Le magistère de l'Église a avec raison rappelé la centralité de la messe dans la vie du chrétien, et il a rappelé avec raison la nécessité de favoriser la "participation active" des fidèles. Cette participation n'est pas une participation de fonctionnaire : je pose les fleurs, je fais les annonces à la fin, je fais ceci, je fais cela... C'est avant tout une participation du cœur, une participation intérieure.
Et ce la suppose que l'on entende ce qui se passe, que l'on comprenne : croire pour comprendre, comprendre pour croire.
J'en viens ensuite aux réponses à mon intervention :
C'est ça ! Et quoi encore ?
Vous nous prenez pour des adorateurs d'Aton ?
Vous confondez l'essentiel et l'accessoire.
Je n'ai pas le souvenir d'avoir dit que l'orientation était essentielle. Non, bien sûr, l'orientation n'est pas essentielle. L'église (le bâtiment) n'est pas essentiel. Comme il a été dit auparavant, vous pouvez faire votre messe dans un métro habillés en pyjamas.
Mais ce qui entoure l'essentiel (le Christ et son sacrifice) est... fondamental. La messe est faite de signes. Et les signes doivent être "signifiants".
L'orientation est un signe qui dit quelque chose de ce qui se passe à la messe. Il y a pleins d'autres signes, et il pourrait y en avoir de nouveaux, certains mieux adaptés à telle ou telle sociétés etc.
Le fait que l'on ne veuille plus s'agenouiller, par exemple est
grave.

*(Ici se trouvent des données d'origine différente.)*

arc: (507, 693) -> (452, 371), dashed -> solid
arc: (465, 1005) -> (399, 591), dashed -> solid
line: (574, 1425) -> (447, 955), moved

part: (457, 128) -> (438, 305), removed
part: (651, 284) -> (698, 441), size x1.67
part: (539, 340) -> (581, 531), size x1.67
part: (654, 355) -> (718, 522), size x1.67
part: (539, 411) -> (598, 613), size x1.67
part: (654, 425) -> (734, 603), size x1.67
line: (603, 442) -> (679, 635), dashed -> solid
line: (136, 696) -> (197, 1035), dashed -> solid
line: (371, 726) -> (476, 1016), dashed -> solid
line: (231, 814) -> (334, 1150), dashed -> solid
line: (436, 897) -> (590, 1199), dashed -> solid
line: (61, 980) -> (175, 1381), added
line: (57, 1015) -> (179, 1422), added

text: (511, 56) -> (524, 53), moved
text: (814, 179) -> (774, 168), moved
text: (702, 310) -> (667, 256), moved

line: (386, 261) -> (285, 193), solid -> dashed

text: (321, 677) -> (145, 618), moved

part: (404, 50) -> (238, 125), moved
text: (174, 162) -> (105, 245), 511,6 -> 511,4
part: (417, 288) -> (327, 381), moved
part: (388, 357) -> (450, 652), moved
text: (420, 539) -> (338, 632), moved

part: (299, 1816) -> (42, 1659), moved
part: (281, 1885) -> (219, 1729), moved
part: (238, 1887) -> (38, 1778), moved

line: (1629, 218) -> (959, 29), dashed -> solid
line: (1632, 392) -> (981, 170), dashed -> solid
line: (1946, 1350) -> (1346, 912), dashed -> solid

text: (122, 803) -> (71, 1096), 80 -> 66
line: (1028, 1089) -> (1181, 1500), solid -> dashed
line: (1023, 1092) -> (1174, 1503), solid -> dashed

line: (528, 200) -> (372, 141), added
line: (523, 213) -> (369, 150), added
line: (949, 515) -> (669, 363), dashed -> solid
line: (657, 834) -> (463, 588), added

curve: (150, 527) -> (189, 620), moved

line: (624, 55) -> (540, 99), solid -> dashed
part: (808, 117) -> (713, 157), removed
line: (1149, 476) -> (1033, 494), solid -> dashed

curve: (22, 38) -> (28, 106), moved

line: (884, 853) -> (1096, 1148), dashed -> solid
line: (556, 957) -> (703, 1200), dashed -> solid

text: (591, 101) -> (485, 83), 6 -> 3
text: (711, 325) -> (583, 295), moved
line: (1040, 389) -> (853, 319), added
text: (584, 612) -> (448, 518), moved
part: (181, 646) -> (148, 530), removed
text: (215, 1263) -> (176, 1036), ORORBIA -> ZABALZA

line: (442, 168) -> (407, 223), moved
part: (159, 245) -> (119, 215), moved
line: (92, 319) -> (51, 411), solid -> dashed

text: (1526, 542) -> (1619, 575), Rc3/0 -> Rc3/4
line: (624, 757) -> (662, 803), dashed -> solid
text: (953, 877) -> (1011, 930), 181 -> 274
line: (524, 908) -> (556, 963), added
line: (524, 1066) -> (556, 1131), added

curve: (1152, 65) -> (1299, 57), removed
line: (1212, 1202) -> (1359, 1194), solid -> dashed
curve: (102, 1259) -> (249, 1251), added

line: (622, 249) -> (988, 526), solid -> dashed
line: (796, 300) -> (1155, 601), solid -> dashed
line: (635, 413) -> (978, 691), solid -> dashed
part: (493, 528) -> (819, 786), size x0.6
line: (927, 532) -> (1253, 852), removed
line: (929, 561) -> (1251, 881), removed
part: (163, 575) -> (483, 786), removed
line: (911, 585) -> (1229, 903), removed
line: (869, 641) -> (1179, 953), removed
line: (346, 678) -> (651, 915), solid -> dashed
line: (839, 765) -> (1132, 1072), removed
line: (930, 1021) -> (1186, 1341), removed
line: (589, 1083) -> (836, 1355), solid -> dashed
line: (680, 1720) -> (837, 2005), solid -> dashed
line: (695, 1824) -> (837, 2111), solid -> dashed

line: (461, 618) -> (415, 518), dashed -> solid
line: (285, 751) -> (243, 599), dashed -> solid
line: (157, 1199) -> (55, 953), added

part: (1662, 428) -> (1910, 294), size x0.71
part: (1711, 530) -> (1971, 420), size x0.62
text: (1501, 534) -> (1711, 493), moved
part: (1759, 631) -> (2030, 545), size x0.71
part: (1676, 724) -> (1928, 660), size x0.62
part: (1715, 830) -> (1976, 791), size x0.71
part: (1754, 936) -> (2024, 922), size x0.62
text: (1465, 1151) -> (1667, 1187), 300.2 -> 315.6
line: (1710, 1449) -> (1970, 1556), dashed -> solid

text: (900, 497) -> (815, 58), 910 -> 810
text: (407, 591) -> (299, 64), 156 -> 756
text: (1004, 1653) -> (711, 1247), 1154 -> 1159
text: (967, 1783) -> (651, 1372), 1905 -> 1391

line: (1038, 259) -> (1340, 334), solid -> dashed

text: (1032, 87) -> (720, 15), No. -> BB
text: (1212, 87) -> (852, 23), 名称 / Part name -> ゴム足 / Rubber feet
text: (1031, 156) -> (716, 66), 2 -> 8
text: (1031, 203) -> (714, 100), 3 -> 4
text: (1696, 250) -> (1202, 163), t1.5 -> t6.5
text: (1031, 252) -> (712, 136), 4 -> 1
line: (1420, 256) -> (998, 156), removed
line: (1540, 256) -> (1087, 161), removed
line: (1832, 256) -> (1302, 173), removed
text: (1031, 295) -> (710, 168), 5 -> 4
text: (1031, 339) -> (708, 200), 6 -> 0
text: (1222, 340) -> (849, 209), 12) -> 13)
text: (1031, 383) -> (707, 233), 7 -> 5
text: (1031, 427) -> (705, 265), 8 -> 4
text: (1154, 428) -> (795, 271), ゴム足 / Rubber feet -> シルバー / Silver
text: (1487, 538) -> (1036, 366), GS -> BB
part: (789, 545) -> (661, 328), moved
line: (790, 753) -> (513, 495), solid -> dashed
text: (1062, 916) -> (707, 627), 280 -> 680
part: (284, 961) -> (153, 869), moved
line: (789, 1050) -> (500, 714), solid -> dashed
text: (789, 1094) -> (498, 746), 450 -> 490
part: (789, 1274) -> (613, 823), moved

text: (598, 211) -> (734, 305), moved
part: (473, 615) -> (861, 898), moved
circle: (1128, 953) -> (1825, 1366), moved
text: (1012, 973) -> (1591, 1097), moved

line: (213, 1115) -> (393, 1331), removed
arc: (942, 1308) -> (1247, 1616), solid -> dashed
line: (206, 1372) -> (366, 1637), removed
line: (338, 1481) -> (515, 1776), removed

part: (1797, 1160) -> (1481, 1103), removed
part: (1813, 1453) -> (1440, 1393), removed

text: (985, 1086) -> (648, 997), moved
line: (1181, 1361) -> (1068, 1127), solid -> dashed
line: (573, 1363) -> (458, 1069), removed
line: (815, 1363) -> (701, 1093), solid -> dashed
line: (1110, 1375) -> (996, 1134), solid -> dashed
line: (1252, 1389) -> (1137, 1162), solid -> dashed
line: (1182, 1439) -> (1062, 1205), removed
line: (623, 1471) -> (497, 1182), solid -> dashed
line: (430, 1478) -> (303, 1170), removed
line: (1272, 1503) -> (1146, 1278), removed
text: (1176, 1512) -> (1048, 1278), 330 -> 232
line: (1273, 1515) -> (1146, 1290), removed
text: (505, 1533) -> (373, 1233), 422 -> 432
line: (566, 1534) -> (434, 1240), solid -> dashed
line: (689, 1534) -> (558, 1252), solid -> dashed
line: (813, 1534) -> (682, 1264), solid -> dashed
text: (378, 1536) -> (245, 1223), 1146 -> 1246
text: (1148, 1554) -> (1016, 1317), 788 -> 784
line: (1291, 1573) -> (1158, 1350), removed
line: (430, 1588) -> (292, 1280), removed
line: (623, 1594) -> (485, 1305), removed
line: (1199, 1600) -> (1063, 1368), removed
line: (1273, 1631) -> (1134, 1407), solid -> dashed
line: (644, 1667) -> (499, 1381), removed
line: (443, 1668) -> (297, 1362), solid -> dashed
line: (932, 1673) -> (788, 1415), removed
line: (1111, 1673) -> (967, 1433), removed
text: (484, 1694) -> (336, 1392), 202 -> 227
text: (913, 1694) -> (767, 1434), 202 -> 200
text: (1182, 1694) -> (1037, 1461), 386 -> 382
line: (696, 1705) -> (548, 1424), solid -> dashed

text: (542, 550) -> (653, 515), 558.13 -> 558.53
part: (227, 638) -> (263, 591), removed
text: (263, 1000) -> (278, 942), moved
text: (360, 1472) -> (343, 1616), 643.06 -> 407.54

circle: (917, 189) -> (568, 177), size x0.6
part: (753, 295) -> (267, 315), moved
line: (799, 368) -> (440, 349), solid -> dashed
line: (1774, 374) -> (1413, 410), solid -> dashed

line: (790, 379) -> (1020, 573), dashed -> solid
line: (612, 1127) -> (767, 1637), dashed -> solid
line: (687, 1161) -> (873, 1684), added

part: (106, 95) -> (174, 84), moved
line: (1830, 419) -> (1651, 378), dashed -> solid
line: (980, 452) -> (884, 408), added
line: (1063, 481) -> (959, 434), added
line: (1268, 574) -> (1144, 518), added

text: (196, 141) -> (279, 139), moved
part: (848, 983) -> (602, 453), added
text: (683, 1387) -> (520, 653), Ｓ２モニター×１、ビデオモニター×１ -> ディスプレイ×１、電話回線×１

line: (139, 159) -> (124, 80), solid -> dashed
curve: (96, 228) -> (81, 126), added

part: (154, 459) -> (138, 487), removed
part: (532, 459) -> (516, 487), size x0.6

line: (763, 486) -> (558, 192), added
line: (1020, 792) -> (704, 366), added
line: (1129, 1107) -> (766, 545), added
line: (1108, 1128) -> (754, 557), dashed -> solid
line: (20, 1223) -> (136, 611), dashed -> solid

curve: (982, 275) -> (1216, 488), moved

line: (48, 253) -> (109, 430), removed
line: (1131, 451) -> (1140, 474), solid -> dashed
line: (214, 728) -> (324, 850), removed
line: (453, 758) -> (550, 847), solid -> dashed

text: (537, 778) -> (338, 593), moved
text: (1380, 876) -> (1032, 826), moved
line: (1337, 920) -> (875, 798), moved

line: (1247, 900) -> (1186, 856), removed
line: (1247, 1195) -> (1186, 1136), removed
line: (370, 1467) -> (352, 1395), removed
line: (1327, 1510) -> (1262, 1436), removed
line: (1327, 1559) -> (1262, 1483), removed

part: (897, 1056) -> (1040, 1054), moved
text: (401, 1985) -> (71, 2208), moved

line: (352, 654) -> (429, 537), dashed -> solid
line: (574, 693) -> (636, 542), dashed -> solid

Que l'on ne vienne pas me dire que l'agenouillement n'est plus compréhensible par notre société, n'est plus adaptée.
C'est faux.
Nous savons tous que l'agenouillement est un signe de soumission.
Le refus de l'agenouillement dans la mentalité "liturgique" actuelle n'est pas la conséquence d'une incompréhension du signifiant, mais d'un refus du signifié : la soumission. On ne supporte plus l'idée que nous sommes soumis à Dieu.
etc.
Quand à votre histoire d'Aton... pardonnez-moi d'être à mon tour cassant, mais c'est parfaitement stupide.
Où alors, peut-être que les catholiques furent pendant des siècles des adorateurs d'Aton... Benoit XVI lui-même...
Oui,... Oui,...
Il y a ceux qui scrutent les paroles et les écrits du pape pour y trouver une justification à leurs positions.
Il y a les fidèles qui se contentent de faire comme le pape, en l'accueillant comme leur référence.
J'ai déjà choisi.
Et je sais que tant que je n'ai pas fait votre choix, vous n'aurez de cesse que de me dire que je dois choisir.
Je ne vous demande aucunement de choisir, et je ne cherche aucunement des "justifications" dans les écrits du pape. Je souhaite juste faire remarquer l'étonnante contradiction entre votre mépris pour l'orientation, et son étonnante présence dans les écrits, et dans l'action, de celui sur lequel vous vous appuyez pour expliquer votre action.